Ahora el crítico cubano Duanel
Díaz reúne en la editorial Verbum varios ensayos, que constituyen el grueso de
su tesis doctoral en la Universidad de Princeton, y titula el volumen tal y
como Fehér nombró aquel clásico, en el año de la caída del Muro de Berlín y el
bicentenario de la Revolución Francesa. Pero el sentido que Díaz da a esa
expresión no se corresponde con el que le dio Fehér, a pesar de que, en una
evidente manipulación del lector, Díaz sugiere lo contrario en las páginas
introductorias de su libro.
Para Ferenc Fehér, quien seguía en aquel
estudio las ideas de Hannah Arendt, en su ensayo On Revolution (1963) –texto que, como hoy sabemos, estuvo motivado
por un seminario sobre los “Estados Unidos y el espíritu de la Revolución”, en
Princeton, cuya conferencia magistral corrió a cargo de Fidel Castro, en abril
de 1959- la “revolución congelada” era, específicamente, el momento radical del
jacobinismo y el terror, entre 1793 y 1794. Es con la Arendt de On Revolution,
y no con la de On Violence, con quien dialoga el “ensayo sobre el jacobinismo”.
Fehér coincidía con grandes historiadores
revisionistas británicos o franceses, marxistas o liberales, como Georges
Lefebvre, A. Cobban y Francois Furet, en que la revolución francesa no había
sido un movimiento homogéneo ni continuo sino un proceso plural y zigzagueante
que desembocaba en el imperio napoleónico, sin que este último régimen pudiera
ser comprendido como la síntesis o la consumación de toda aquella experiencia
histórica de 25 años, como pretendía el bonapartismo.

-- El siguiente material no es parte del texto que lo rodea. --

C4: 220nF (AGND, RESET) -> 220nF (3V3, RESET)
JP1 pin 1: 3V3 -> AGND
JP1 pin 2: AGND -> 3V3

La “revolución congelada”, según Fehér, no
era, por tanto, toda la revolución o todas las fases de la revolución francesa,
sino una en particular, la de los dos años jacobinos. Lo que se congelaba era
un momento del pasado, que, por su extrema radicalidad se volvía una suerte de
cápsula imaginaria, que se veía desconectada del presente y trascendida en el
futuro de Francia y Europa. Díaz, en cambio, piensa que una revolución
congelada es algo continuo e imperecedero, sometido a múltiples “peripecias” y
“dialécticas” que garantizan su “conservación”.

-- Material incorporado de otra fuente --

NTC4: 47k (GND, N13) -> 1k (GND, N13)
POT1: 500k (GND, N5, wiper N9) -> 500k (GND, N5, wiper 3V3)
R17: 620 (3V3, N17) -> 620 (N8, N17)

Piensa eso porque, además de tergiversar el
sentido conceptual de Fehér, confunde, como es tan común en la opinión pública
de la isla o del exilio, revolución con fidelismo o castrismo, socialismo o totalitarismo,
es decir, confunde revolución y régimen. No sólo de una lectura del título y el
subtítulo se desprende que lo que, a juicio de Díaz, garantiza la conservación
simbólica de esa revolución son las “dialécticas del castrismo”. También en
varios pasajes de las páginas introductorias y de los respectivos capítulos se
percibe, ya no una imprecisión, sino una amalgama conceptual, donde las
fronteras entre lo político y lo simbólico intentan diluirse en una “estética”,
que tampoco ha sido la misma en medio siglo.

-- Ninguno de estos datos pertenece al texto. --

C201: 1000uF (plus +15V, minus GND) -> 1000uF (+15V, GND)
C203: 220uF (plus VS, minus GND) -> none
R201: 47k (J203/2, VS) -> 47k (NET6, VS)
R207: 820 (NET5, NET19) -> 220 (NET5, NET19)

Si a lo que Díaz se refiere es a la usura
simbólica del “entusiasmo” revolucionario, en los 70, 80 o 90, por parte del
poder, tendría que reconocer que dicha usura no se centró especialmente en el
momento más radical o jacobino de la Revolución, que podría enmarcarse en la
Ofensiva Revolucionaria (1967-68), ya que, para empezar, la
institucionalización y la sovietización en los 70 respondieron a una simbología
y una estética diferentes, en las que la propia figura del Che Guevara quedaba
bastante desdibujada. Por otra parte, en los 80, 90 y principios de los 2000,
esos mecanismos de reproducción simbólica de la legitimidad estuvieron mucho
más concentrados en la persona de Fidel Castro, que en una nostalgia por los
60.
De hecho, el Moncada, el Granma, la Sierra,
es decir, los hitos de la insurrección contra Batista, en los 50, han sido
siempre más importantes, para esa usura simbólica, que la Nueva Izquierda y los
60, que, por otra parte, Díaz no capta en su verdadera diversidad ideológica.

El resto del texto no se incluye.